En 2001, “Et là-bas quelle heure est-il ?” marque sa première incursion en France, le pays de son idole François Truffaut, et  sa rencontre décisive avec Jean Pierre Léaud. Le film  reçoit le Prix de la meilleure bande sonore au Festival de Cannes  (en Compétition) et de nombreux prix dans divers festivals.

En 2002, il réalise un court-métrage “Le pont n’est plus là” en partenariat avec Le Fresnois et son film “Goodbye Dragon Inn”, bouleversant témoignage sur la fermeture d’un cinéma de quartier sort en 2003. La même année, il produit le premier film de son acteur et muse Lee Kang-Sheng : “Missing”.

En 2002, il reçoit du gouvernement français la distinction de Chevalier des Arts et Lettres.

En 2004, “La Saveur de la Pastèque”, comédie musicale politique et poétique est couronné trois fois au Festival de Berlin, recevant l’Ours d’Argent pour sa contribution artistique exceptionnelle, le prix Alfred Bauer et le prix de la Fipresci.

En 2006, “I Don’t Want to Sleep Alone” marque son premier retour en Malaisie, son pays natal, et la rencontre fructueuse avec des acteurs Bengalis qui illuminent le film autant qu’ils incarnent le contraste et le dynamisme culturel si cher à Tsai Ming-Liang.  Le film est parrainé par le « New Crown Hope Event » de Vienne, organisé à l’occasion du 250ème anniversaire de la naissance de Mozart. Il est sélectionné au Festival International de Venise en compétition officielle.

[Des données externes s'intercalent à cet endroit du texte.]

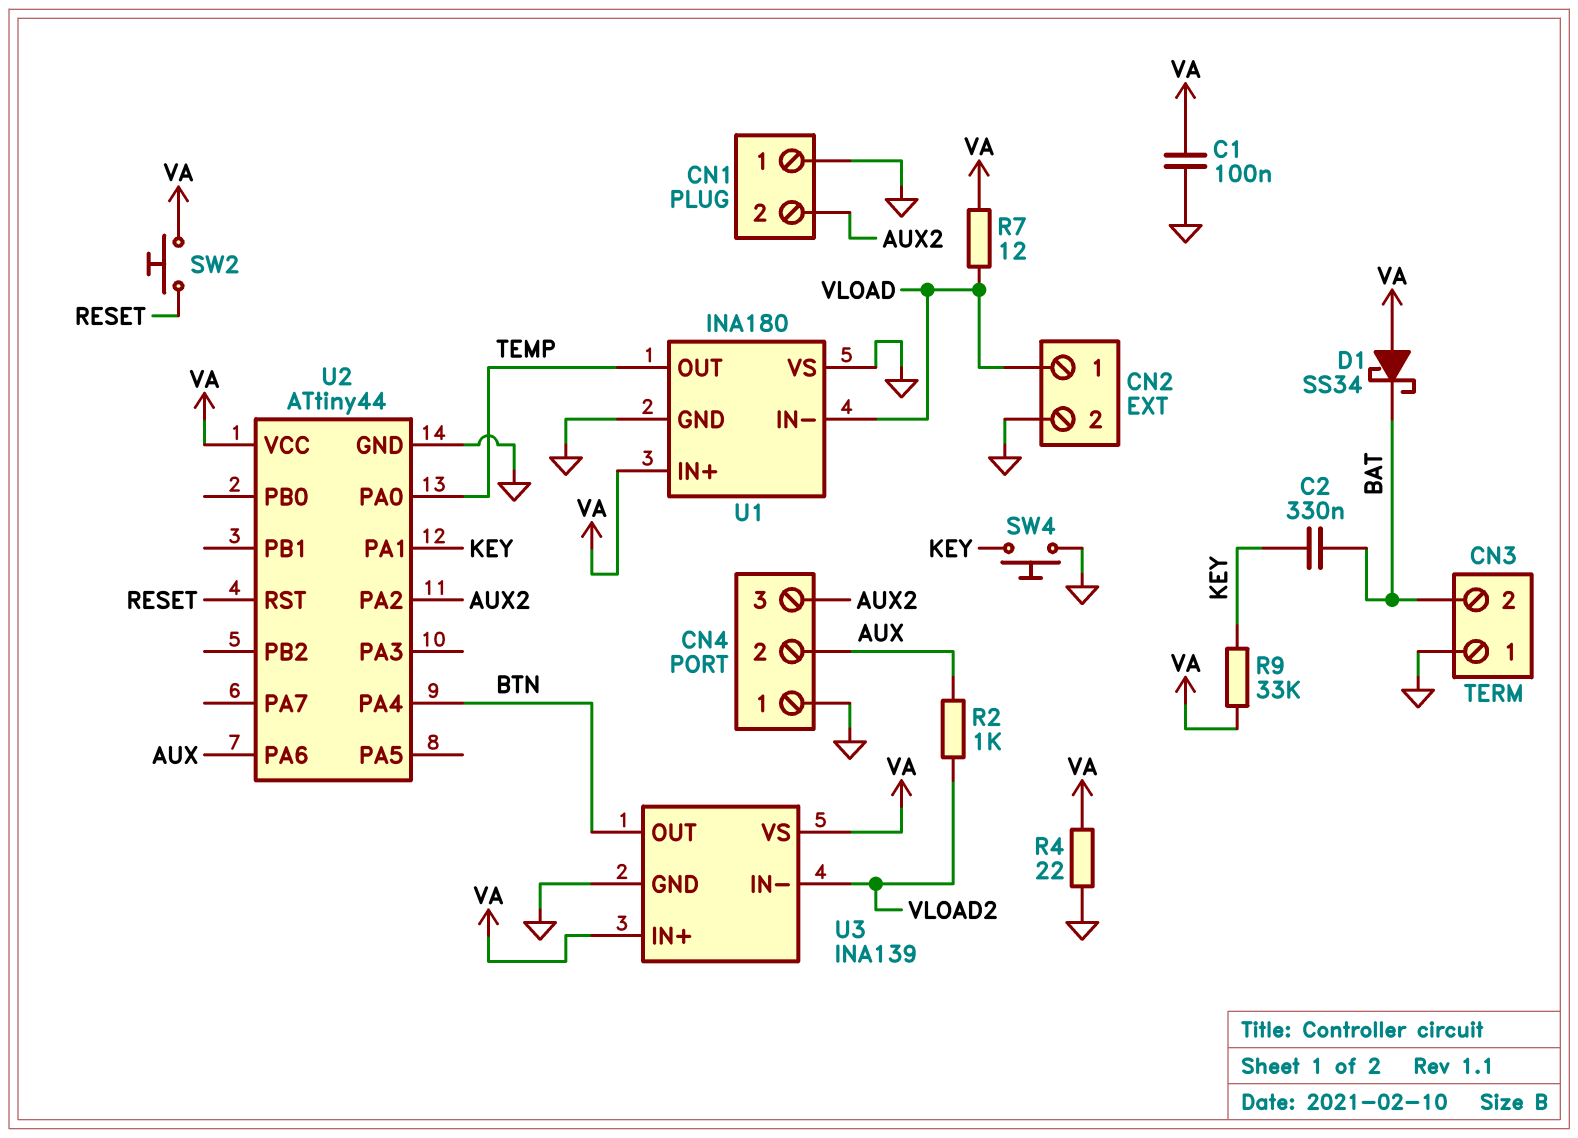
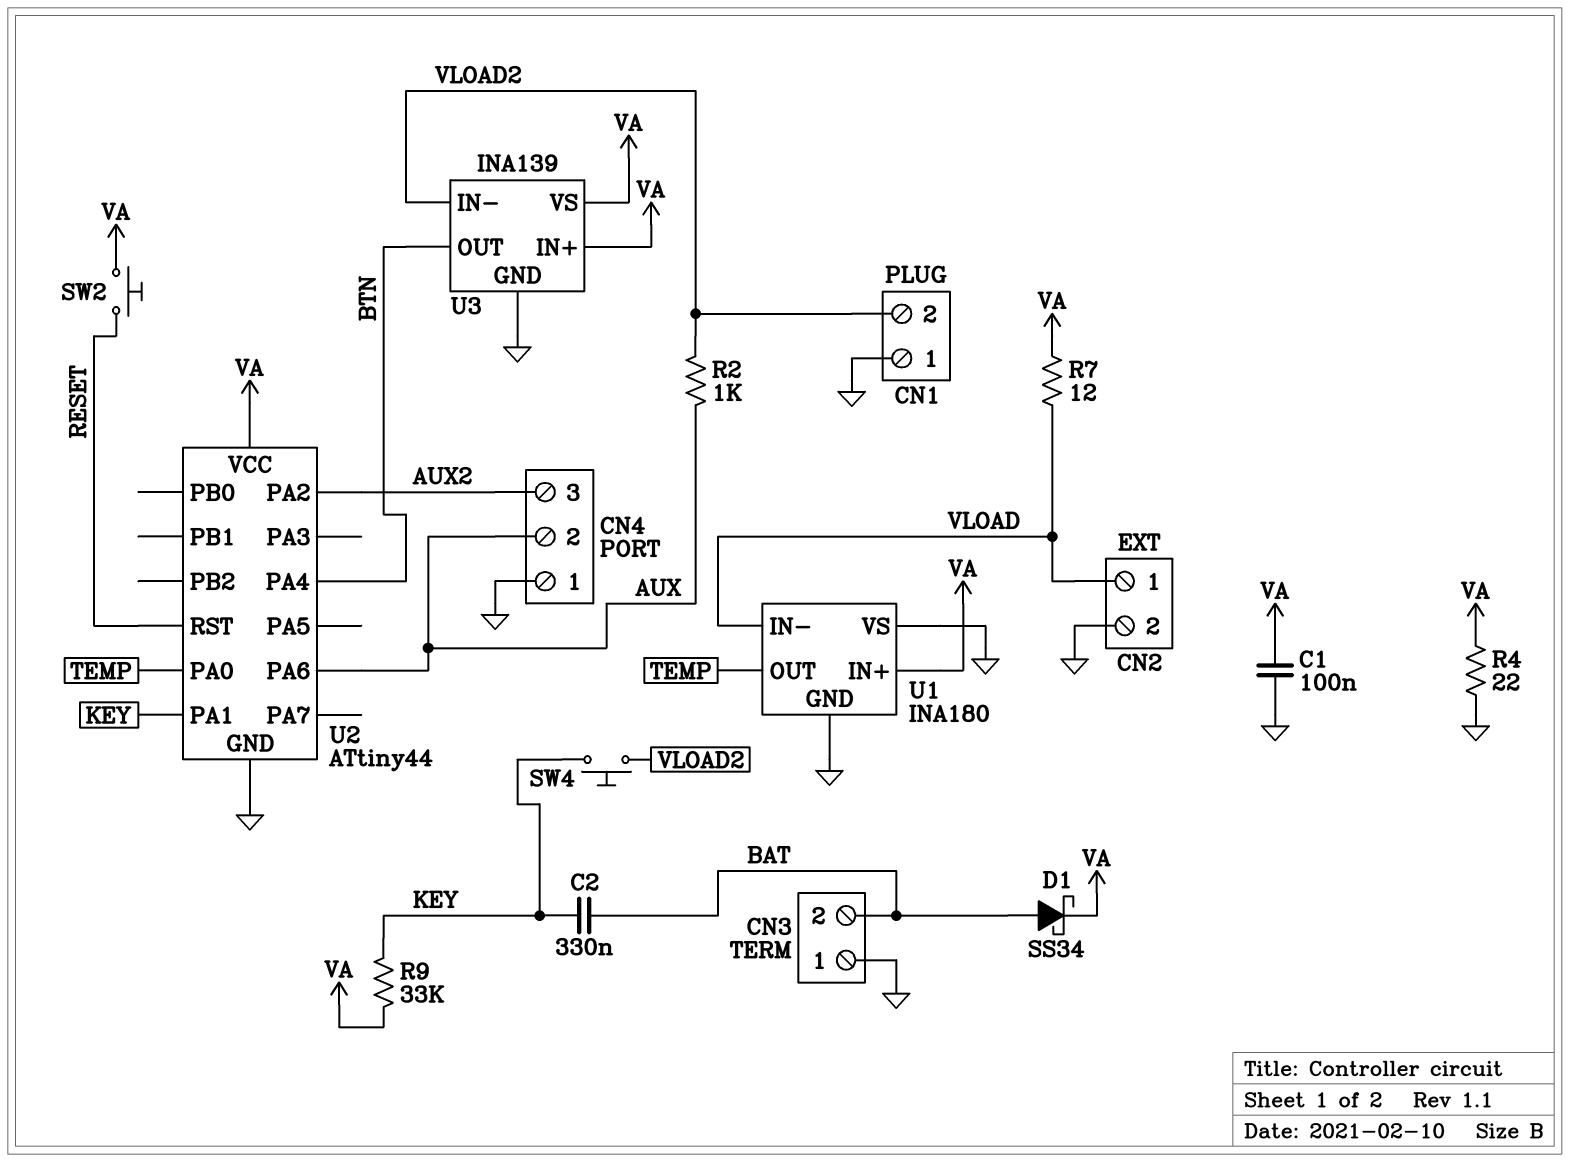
CN1 pin 2: AUX2 -> VLOAD2
D1: schottky SS34 (A VA, K BAT) -> schottky SS34 (A BAT, K VA)
SW4: button (GND, KEY) -> button (KEY, VLOAD2)

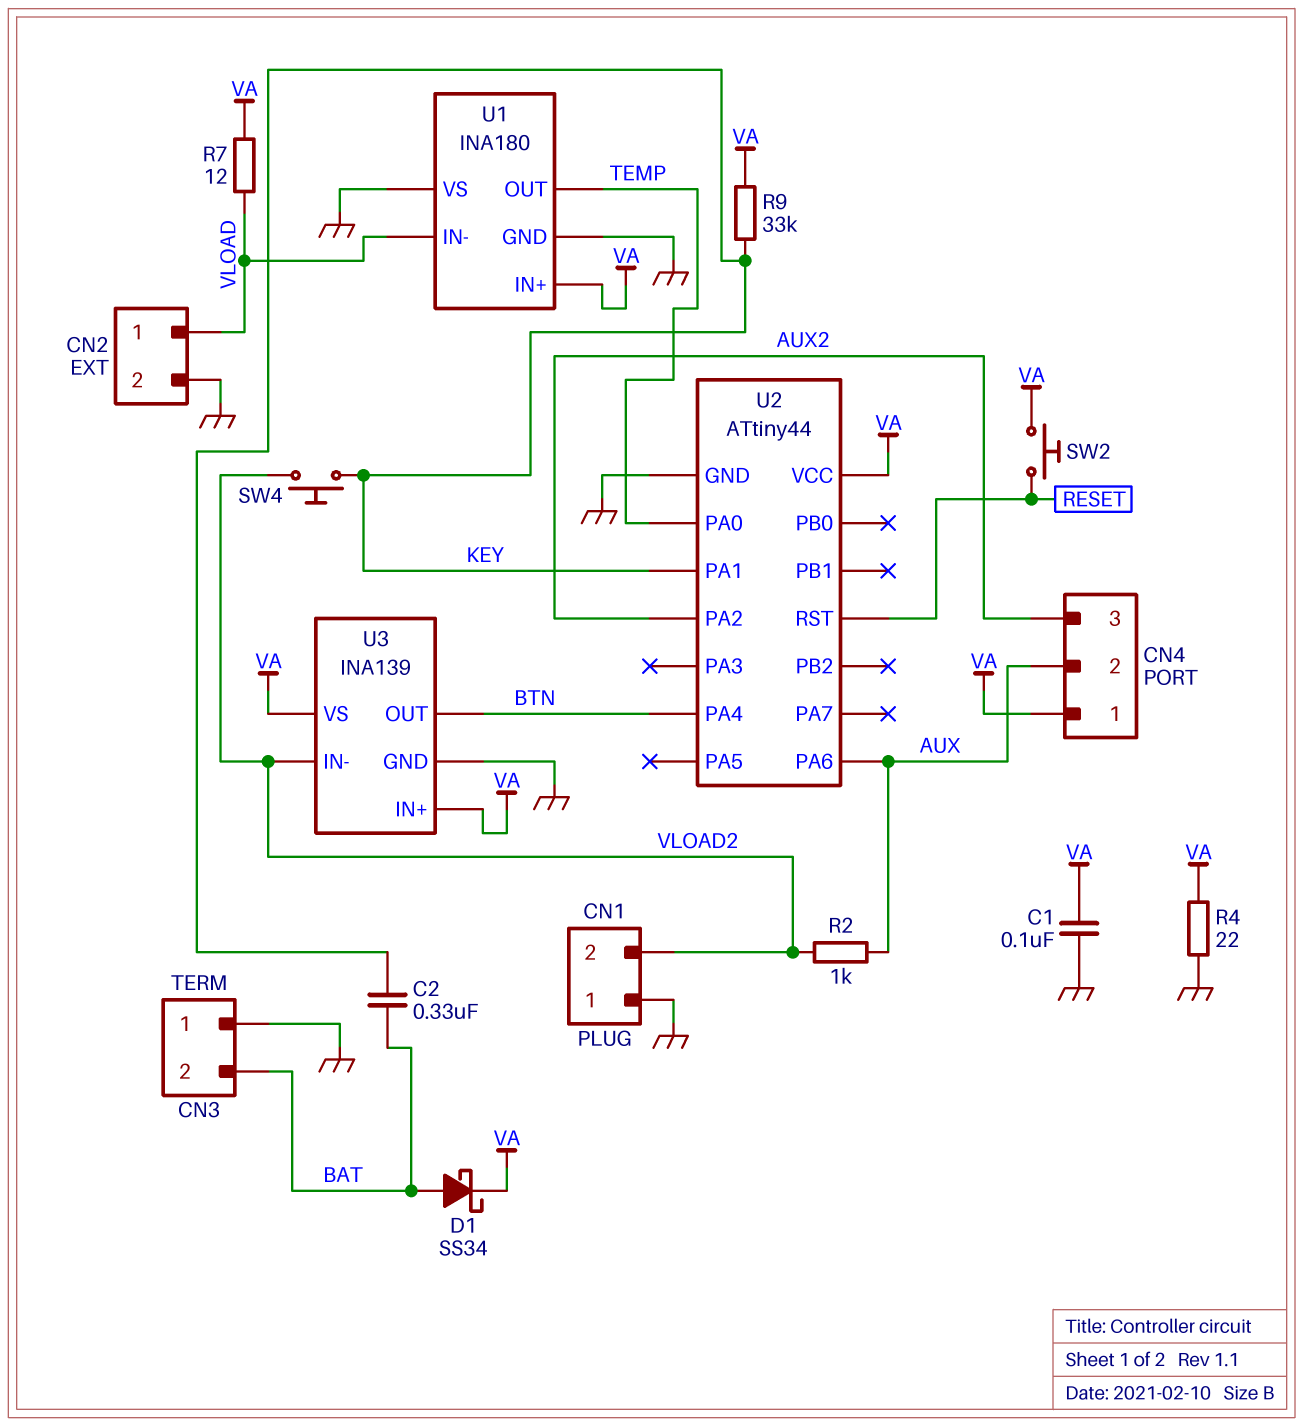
CN4 pin 1: GND -> VA

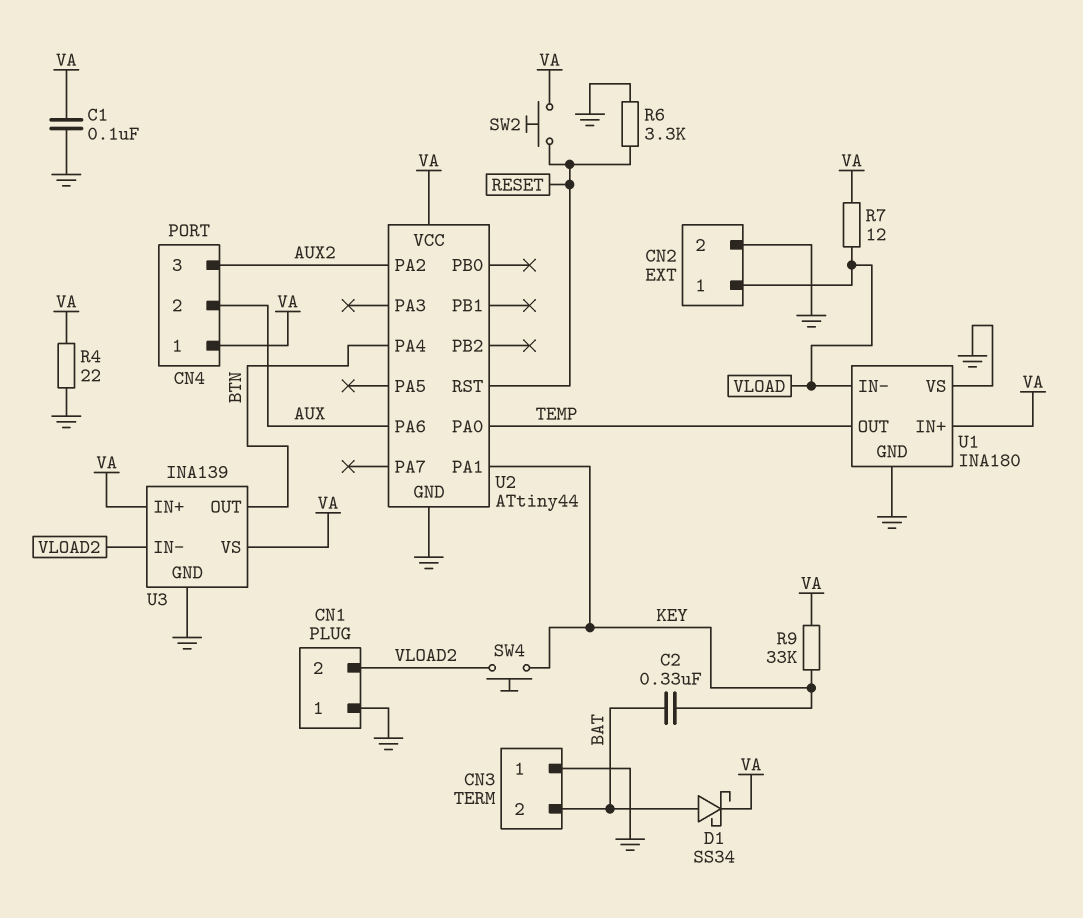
R2: 1k (AUX, VLOAD2) -> none
R6: none -> 3.3k (GND, RESET)

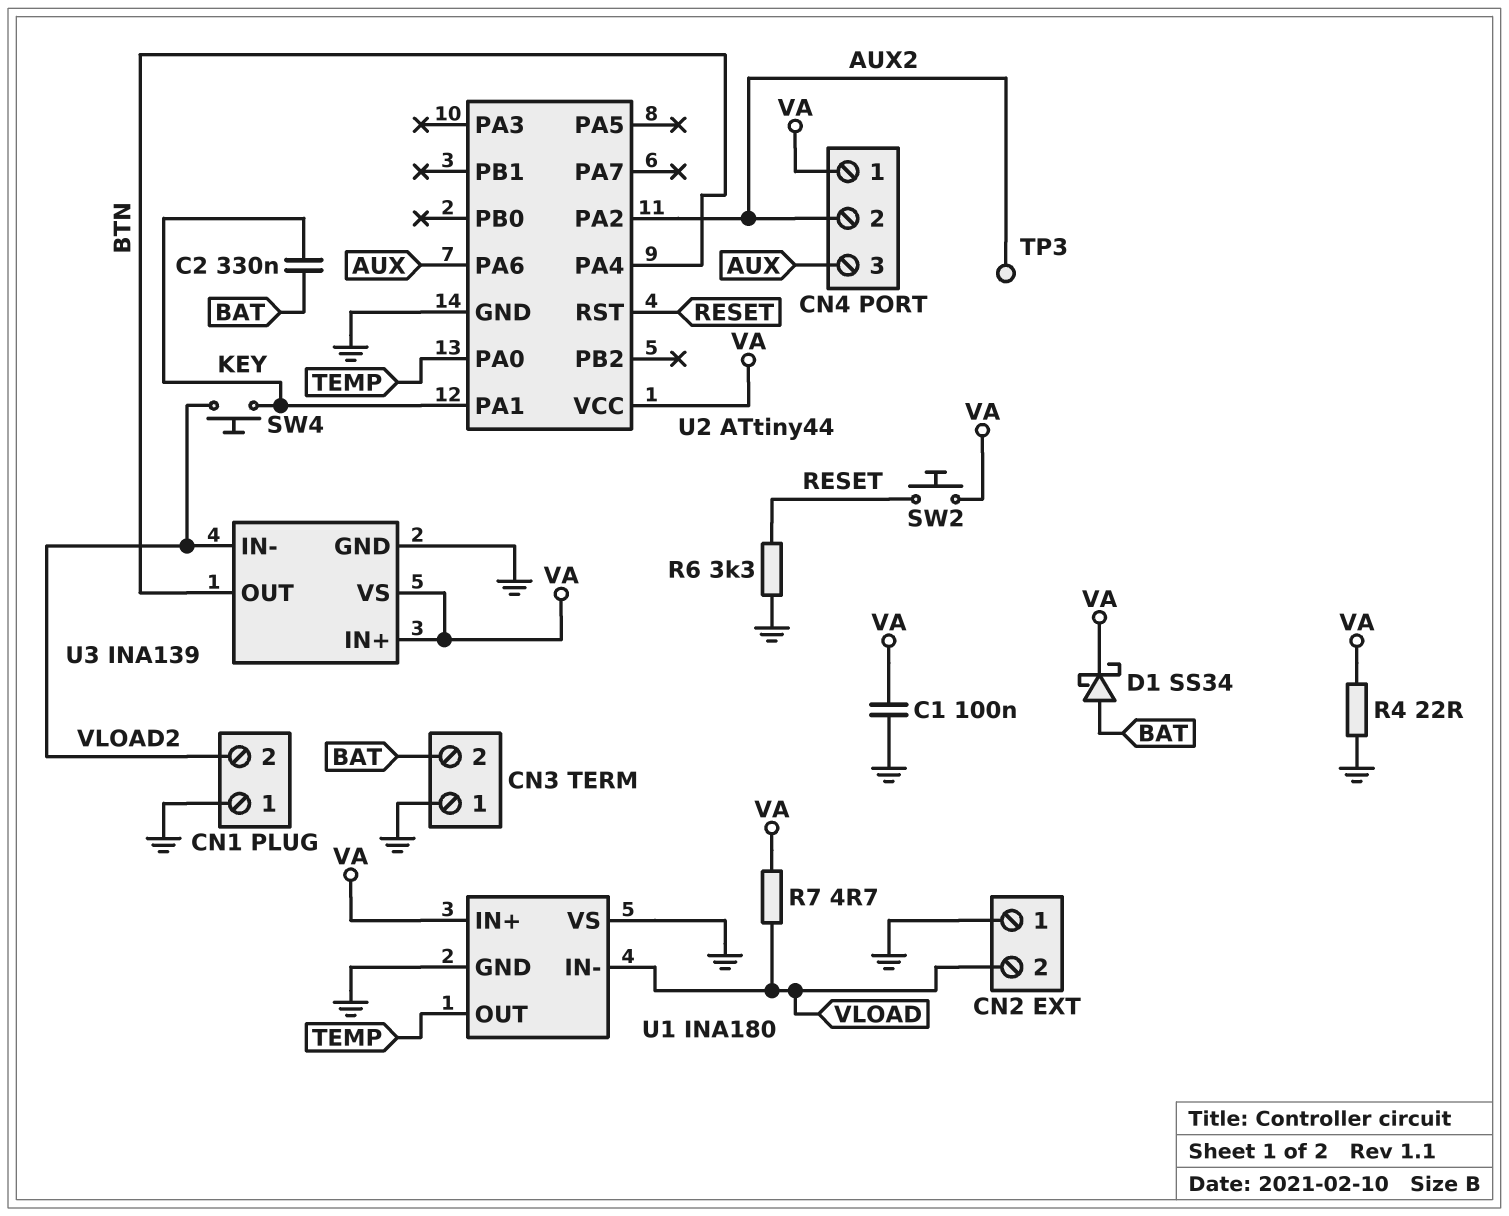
CN2 pin 1: VLOAD -> GND
CN2 pin 2: GND -> VLOAD
CN4 pin 2: AUX -> AUX2
CN4 pin 3: AUX2 -> AUX
R7: 12 (VA, VLOAD) -> 4.7 (VA, VLOAD)
R9: 33k (KEY, VA) -> none
TP3: none -> test point (AUX2)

En 2009, le Musée du Louvre ouvre pour la première fois ses portes à un cinéaste et choisit Tsai Ming-Liang pour lancer cette grande initiative internationale. Le film “Visage”, avec à nouveau Lee Kang Sheng et Jean Pierre Léaud, est ainsi coproduit par le Musée du Louvre et par JBA Production et sélectionné au Festival de Cannes en Compétition. Il reçoit les prix du Meilleur décor et meilleur costume au Golden Horse Festival de Taipei (Taiwan 2009) et au 4th Asian Film Awards AFA (Hong-Kong 2010). La même année, il répond à l’appel du Festival de Lucca en Italie et réalise “Madame Butterfly” pour centenaire de la naissance de Puccini. Le film, présenté au FID Marseille et dans d’innombrables festivals internationnaux est une relecture très libre de l’opéra, pour laquelle Ming-Liang retrouve la Malaisie et son actrice Pearly Chua.

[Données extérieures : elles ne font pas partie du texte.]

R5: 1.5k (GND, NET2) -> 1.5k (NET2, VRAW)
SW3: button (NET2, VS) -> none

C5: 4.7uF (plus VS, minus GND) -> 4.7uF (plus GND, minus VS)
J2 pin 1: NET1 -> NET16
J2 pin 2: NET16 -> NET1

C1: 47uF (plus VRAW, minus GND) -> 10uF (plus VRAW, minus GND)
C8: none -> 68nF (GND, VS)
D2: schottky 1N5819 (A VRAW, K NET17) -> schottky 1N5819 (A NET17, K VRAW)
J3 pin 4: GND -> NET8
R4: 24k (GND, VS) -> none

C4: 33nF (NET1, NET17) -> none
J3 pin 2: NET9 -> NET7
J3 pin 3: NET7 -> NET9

Depuis “Madame Butterfly”, Tsaï Ming-Liang prolonge ses réflexions sur les relations entre image, homme et espace à travers des formes cinématographiques plus courtes et visant l’épure. Il crée en 2007 « It is a Dream », « Erotice Space » et la série “Walker” en 2012-2013. “Walker- Hong Kong” a été présenté en cloture de la Semaine de la Critique au dernier Festival de Cannes et “Diamond Sutra” au dernier Festival de Venise.